Строго говоря, так у Хармса было и с миром в целом. Потому что в мире его интересует по-настоящему только бесполое, только то, что выше пола. Композитор, наиболее им любимый, – Бах с его холодностью, с его совершенством. И не случайно пишет Хармс, что его интересует в жизни только чистота порядка. Вот то, что стилистически цельно, как музыка Баха, как некоторые тексты Хармса с их последовательным безобразием, великолепно проведенным, представляется ему идеалом. Работает ли он в эстетике безобразного, работает ли он, наоборот, в эстетике прекрасного, старательно стилизуясь под восемнадцатый век, Хармс всегда абсолютно целен. И его главная претензия к миру, что мир пестр, что в мире нарушена стилистическая иерархия.

И третье, что абсолютно точно объединяет Хармса и Кафку, – это состояние обреченности, состояние постоянного беспокойства, мучительное чувство собственной неуместности. Хорошо известен хармсовский текст «Автобиография» («Теперь я расскажу о том, как я родился…»), где масса кощунств, кощунственны даже слова о матери, – у настоящего авангардиста, физически и умственно больного, нет ничего святого. Написано это с должной мерой отвращения, как совершенно справедливо замечает Глоцер, с самоуничижением на грани смешения себя с фекалиями, с ощущением своей незаконности, своей неуместности в мире. То же ощущение и у Кафки:

Я совершенно несуразная птица. Я – Kavka, галка. <…> Галка, страстно желающая скрыться среди камней[4].
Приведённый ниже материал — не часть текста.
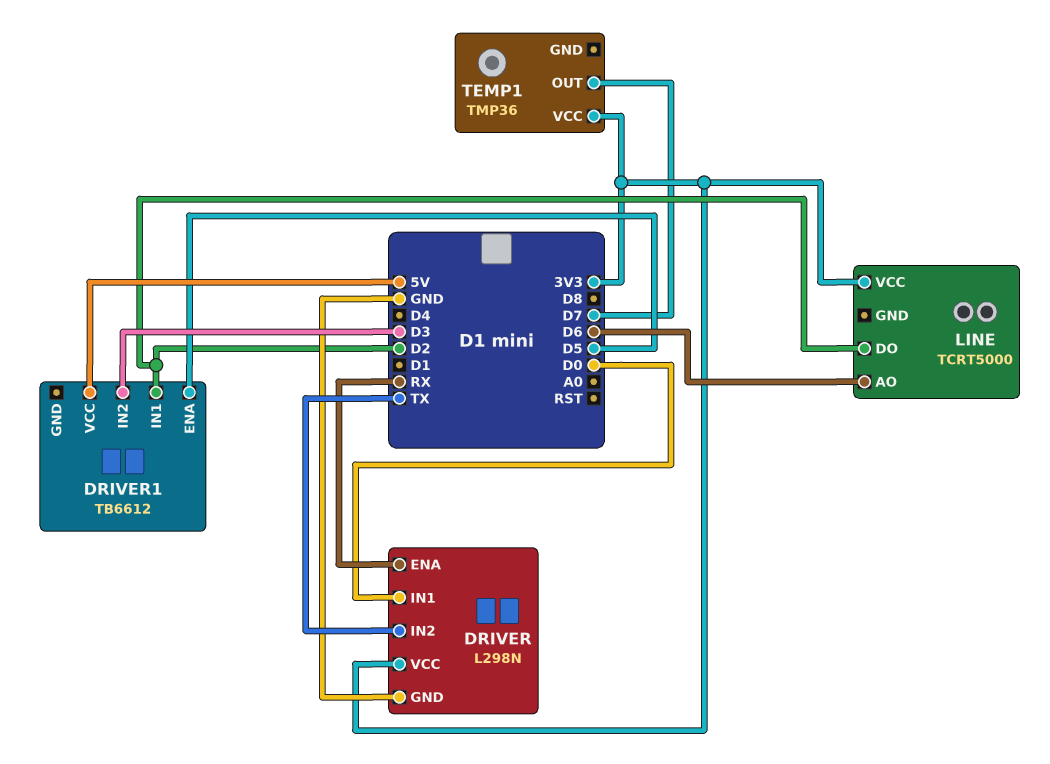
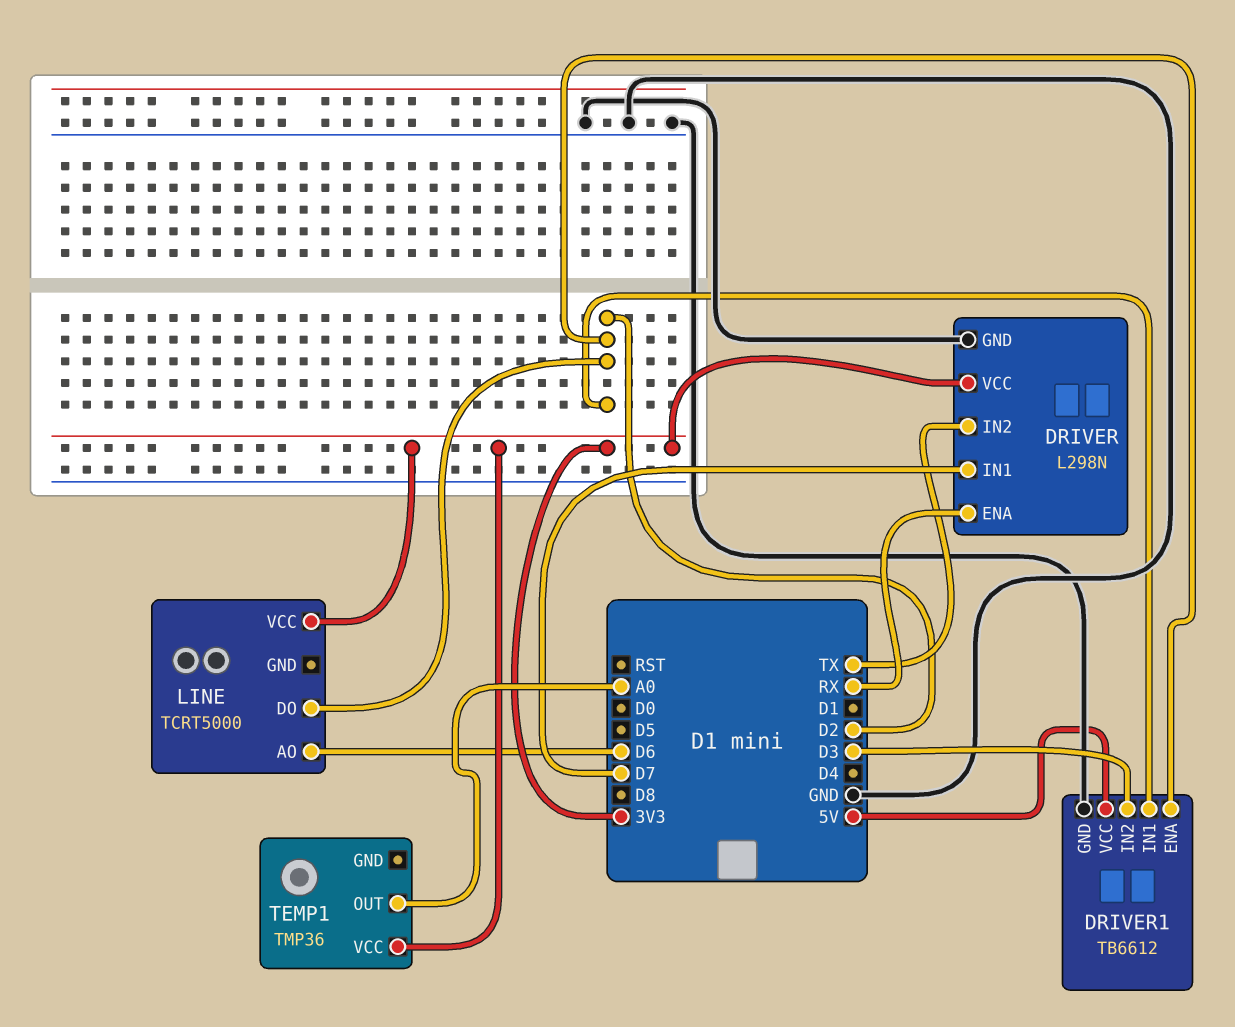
DRIVER pin IN1: D0 -> D7
DRIVER1 pin ENA: D5 -> D2
DRIVER1 pin GND: none -> GND
TEMP1 pin OUT: D7 -> A0

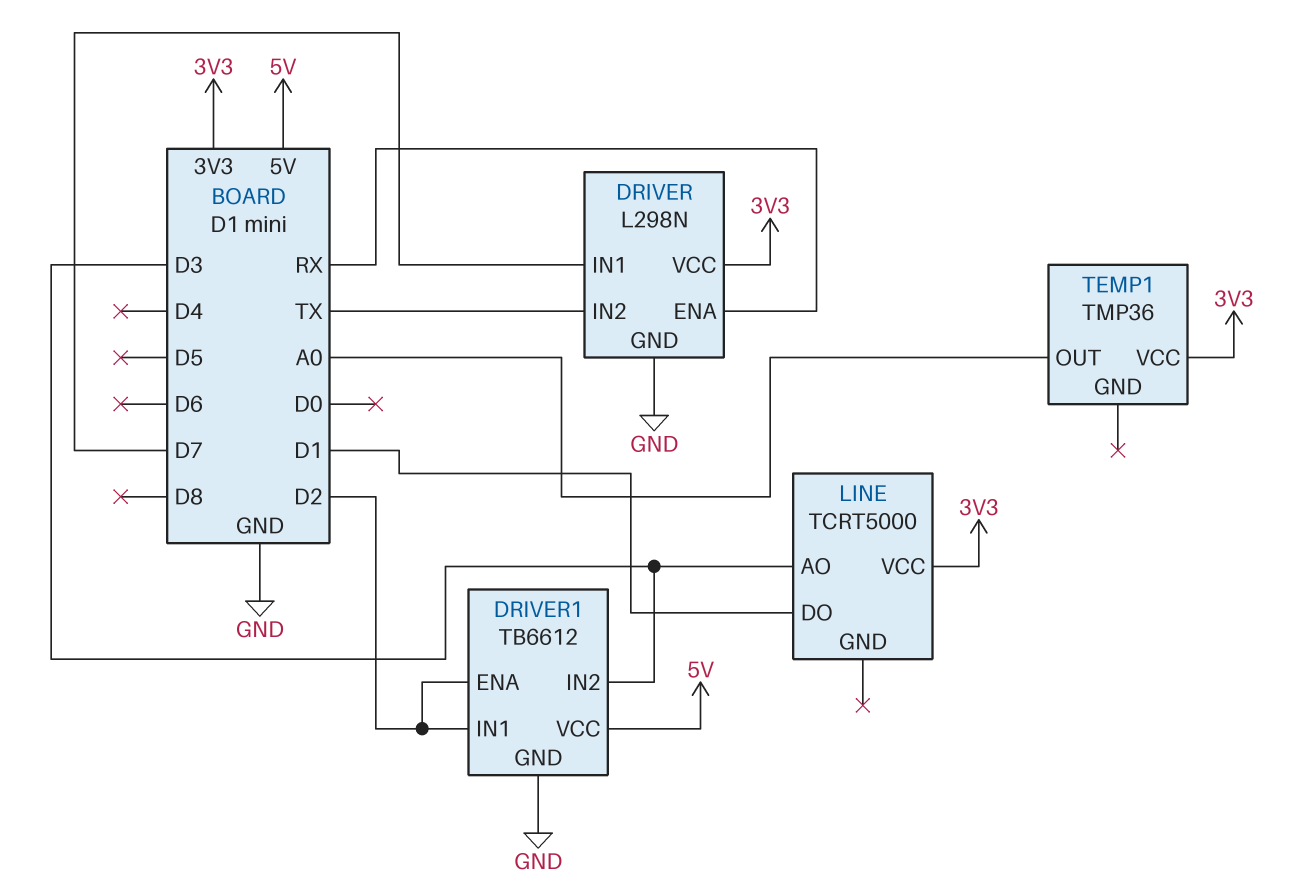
LINE pin AO: D6 -> D3
LINE pin DO: D2 -> D1

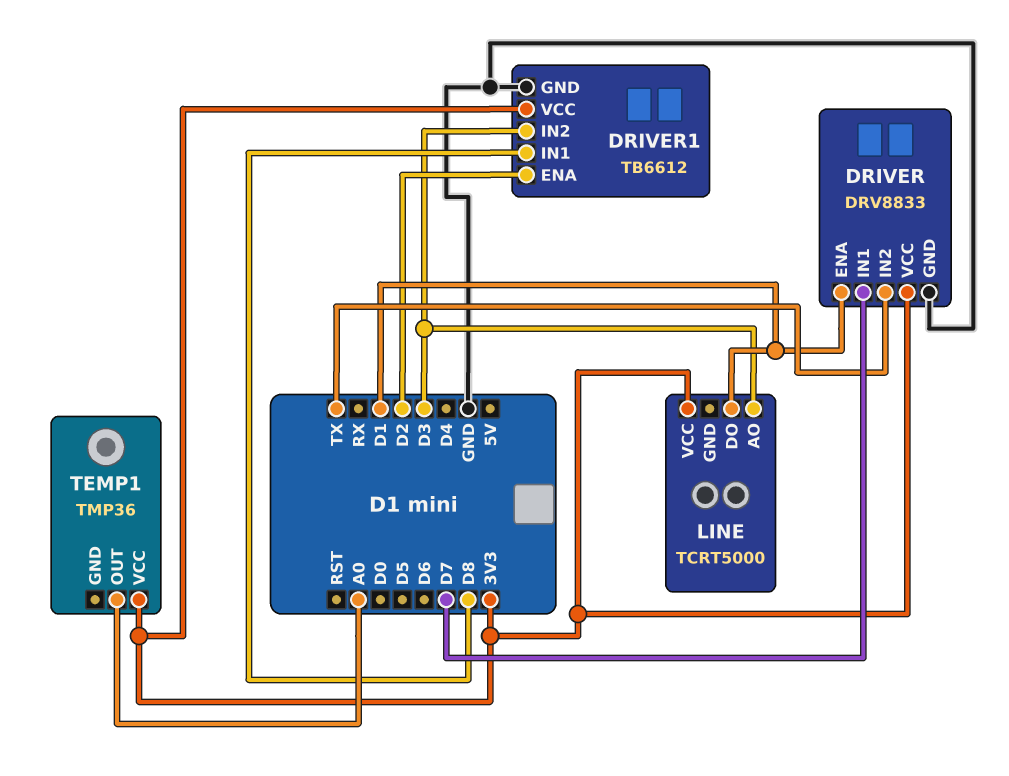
DRIVER: L298N -> DRV8833
DRIVER pin ENA: RX -> D1
DRIVER1 pin IN1: D2 -> D8
DRIVER1 pin VCC: 5V -> 3V3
Здесь срабатывают две основные причины.

Первая – это ситуация с отцом. И в случае с Кафкой, и в случае с Хармсом отцы были волевыми людьми, знающими, чего они хотят. Особенно это наглядно было в случае Ивана Павловича Ювачёва, который и в молодости был уже исключительно цельным человеком. В 1884 году он был приговорен к смертной казни, замененной на пятнадцать лет каторги, за то, что участвовал в подготовке к цареубийству; два года просидел в одиночке; в одиночке с ним и случился духовный переворот, «религиозное помешательство», как писали о нем большинство его современников. Во время ссылки на Сахалин с ним познакомился Чехов, будущий литературный кумир его сына, и назвал его человеком очень деятельным и добрым. Вот этот добрый Ювачёв, вернувшись домой, жестоко тиранил семью, пытаясь привести ее к религиозным убеждениям. Я думаю, что точно такое же «Письмо отцу», какое написал Кафка, мог бы написать и Хармс. Модерну вообще присуще чувство вины, нет чувства более органического для модерниста, ведь модерн – это всегда разрыв с традицией, это разрыв с отцами, разрыв с родительским домом, со средой, с профессией. В случае же Хармса и Кафки это усугубляется еще и осознанием обреченности мира. Вот почему Кафка в «В исправительной колонии» абсолютно точно предсказал страшный характер всех тоталитаризмов двадцатого века, вот почему Хармс безошибочно предсказывал обреченность свою, всей своей семьи, всего города. Семья Кафки вся погибла в концентрационных лагерях, Милена Есенская, в которую он был влюблен, тоже погибла, у Хармса уцелела только сестра.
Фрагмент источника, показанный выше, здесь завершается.